2012年4月27日星期五

Head Unit Power: What You Should Know

The myth of head unit power ratings

Car Stereo deck power is very deceiving! Many head units have HUGE power ratings on the Boxes or right on the front of the units! The highest head unit power I have ever actually tested was 13 watts (at a half way decent THD)... So even if the head unit says 35Watts or 40 watts per channel on it don't ever expect for it to really be more than 15! Just cant happen!

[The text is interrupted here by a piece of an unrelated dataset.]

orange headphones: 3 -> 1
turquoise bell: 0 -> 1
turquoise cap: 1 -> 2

Real amplifiers use massive power supplies in them with toroidal transformers to "step up" the voltage so that large amounts of power can be made! Head units just don't have room in them For the large transformers that are needed for large power supplies, so don't expect more than 15 watts per Speaker out of the unit's built-in amplifier circuitry. Some of the more reputable head units might print high power ratings on the boxes but If you read the small print in the spec sheets in the owners manual they might admit to the 15 watt figure! Alpine's V-Drive head units are stated to put out 60 watts per channel, using a direct 10AWG power line directly from the car battery's positive terminal, but once you read the fine print, you'll see that the actual power output is a maximum of 26 watts per channel continuous. This is still one of the most powerful head units on the market... at 26 watts.

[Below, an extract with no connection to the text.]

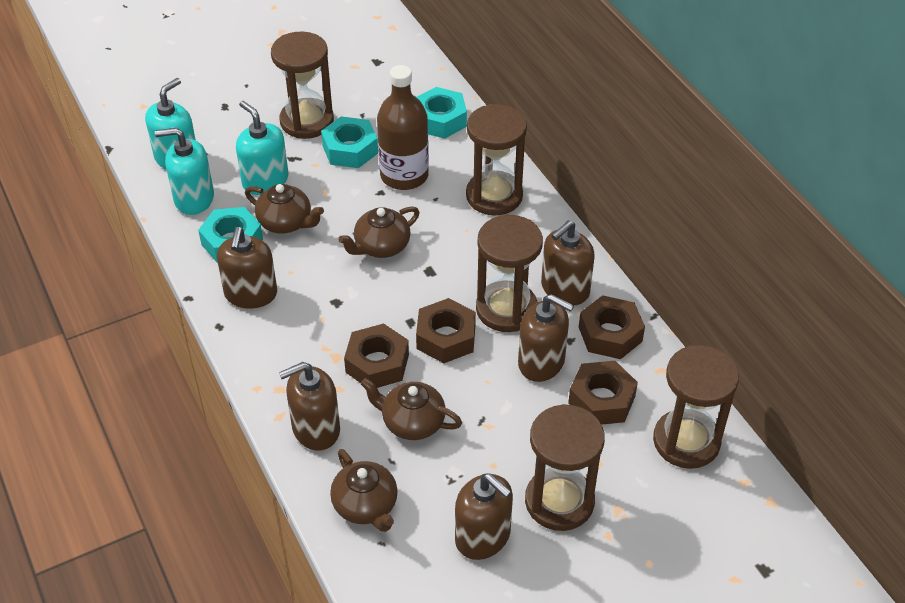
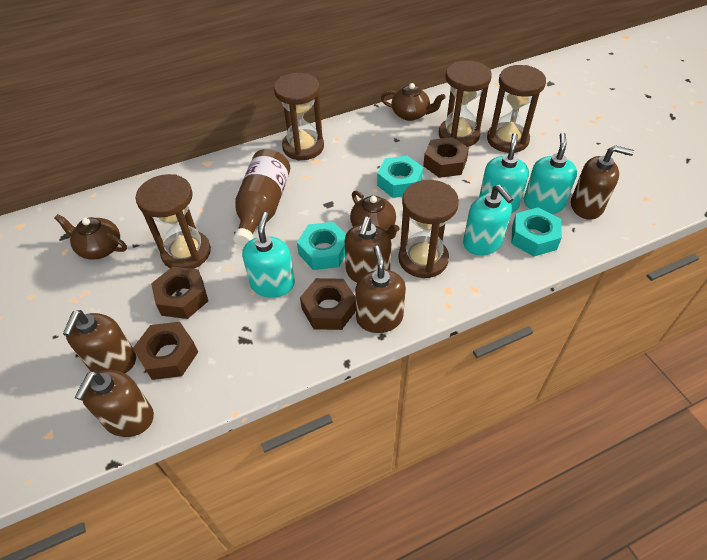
brown teapot: 4 -> 3
turquoise soap dispenser: 3 -> 4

Most high power stereos use a bridged output (also called floating ground or push pull), units use an IC chip that makes both speaker wires to each speaker work together with one pushing while the other pulls (so to speak) just like a real amplifier does when you bridge it. Unlike a real amplifier however, most car stereos cannot be un-bridged. Even still, having no transformer in the head unit limits it severely and your output will be around 12 to 13 watts per speaker.
How can they print these specs if they aren't true? Well, for starters, car audio is not regulated like home audio. The Federal Trade Commission several years ago required home audio manufacturers to print accurate power ratings based on a standard testing procedure. Car audio did not yet exist (much), so this requirement was not worded to include car audio. As a result, less scrupulous manufacturers will print the peak power rating, as opposed to the RMS. A peak power rating (usually called "maximum" because it sounds better) is a measure of what the amplifier can do for just a very short time. RMS (often called "continuous", because it sounds better) is a more true measurement. This is how much power an amplifier can continue to put out for longer periods. Accurate peak and RMS measurements give a good view of an amplifier's capability (the peak measurement is required to produce the heart pounding bass, which requires much more power than the continuous music, which needs RMS power). However, there is no standard for measuring peak power among manufacturers, so it can't be trusted for most equipment.